The water levels were too high... what water levels, the water in the salt tank? If it sucks the water down to about 2" off the bottom, it is working correctly. If not the cause will usually be a blocked injector, injector throat, loose brine line fittings, a blocked/kinked drain line etc..

If water is going through the brine line into the salt tank when the softener is in the Service position, it has an internal leak in the control valve and the cause is the brine piston and/or its seals. To fix it you buy a new complete piston (both main and brine pistons) and a new seals/spacers stack. Don't buy just one part like a piston or stack. And IMO any piston for a Clack is going to be more than $10 but far less than $150.

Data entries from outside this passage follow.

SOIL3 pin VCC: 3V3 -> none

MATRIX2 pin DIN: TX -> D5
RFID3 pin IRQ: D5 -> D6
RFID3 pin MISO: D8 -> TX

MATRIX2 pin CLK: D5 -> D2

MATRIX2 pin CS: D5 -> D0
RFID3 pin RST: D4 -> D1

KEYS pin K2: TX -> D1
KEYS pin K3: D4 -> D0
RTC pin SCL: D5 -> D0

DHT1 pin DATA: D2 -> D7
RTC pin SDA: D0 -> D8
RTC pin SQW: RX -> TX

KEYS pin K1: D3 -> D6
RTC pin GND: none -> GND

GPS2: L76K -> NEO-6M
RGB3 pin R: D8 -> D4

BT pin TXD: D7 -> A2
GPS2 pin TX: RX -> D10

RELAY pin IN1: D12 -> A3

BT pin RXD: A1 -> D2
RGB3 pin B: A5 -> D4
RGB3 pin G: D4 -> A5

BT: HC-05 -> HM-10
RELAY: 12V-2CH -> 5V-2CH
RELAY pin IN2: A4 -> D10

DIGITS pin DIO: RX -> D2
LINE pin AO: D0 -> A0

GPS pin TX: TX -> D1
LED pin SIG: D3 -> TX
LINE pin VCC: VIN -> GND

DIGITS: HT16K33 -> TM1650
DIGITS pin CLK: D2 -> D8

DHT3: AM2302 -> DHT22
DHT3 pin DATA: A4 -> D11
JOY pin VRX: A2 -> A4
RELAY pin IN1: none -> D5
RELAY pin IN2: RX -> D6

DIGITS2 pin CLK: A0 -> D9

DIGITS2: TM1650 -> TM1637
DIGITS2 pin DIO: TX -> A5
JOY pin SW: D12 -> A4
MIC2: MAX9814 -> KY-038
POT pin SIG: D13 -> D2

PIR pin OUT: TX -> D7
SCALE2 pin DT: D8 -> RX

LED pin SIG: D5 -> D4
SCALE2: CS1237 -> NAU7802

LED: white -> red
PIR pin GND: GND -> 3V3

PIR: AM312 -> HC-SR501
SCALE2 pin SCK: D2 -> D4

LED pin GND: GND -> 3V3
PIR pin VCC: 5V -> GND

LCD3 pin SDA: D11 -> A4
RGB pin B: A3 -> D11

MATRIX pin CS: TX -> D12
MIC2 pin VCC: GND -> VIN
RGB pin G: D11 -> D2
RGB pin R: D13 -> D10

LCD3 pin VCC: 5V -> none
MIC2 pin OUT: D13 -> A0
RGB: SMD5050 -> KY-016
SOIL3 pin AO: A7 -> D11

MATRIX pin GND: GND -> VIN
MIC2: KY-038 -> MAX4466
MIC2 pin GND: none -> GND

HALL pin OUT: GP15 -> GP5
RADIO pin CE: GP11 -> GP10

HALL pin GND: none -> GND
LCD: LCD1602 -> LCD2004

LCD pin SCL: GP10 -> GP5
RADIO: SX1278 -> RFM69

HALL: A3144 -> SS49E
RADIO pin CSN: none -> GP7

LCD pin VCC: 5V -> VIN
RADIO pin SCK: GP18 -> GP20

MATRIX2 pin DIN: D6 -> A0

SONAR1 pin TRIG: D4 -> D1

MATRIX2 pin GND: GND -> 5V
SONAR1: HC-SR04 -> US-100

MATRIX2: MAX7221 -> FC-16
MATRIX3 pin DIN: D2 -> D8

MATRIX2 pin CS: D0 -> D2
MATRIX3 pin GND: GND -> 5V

And what is this "if I let him"!! Are you saying your hubby is one of them feminized American males? ummmm...

I wasn't sure the Culligan guy knew what he was talking about so had the guy who installed the system come take a look. He pulled things apart and messed with the hose in the salt reservoir and determined the entire valve assembly (with digital components) needs to be replaced. He said the cost would be $475 and that actually looks accurate, but the system only cost 800 7 years ago so is replacing that entire assembly really worth it or should we start over?

Thanks for your help!
You don't need a new control valve. He is ripping you off and I suggest not dealing with him now or in the future. Especially if he can't troubleshoot and then correctly repair a Clack WS-1 by replacing the correct part.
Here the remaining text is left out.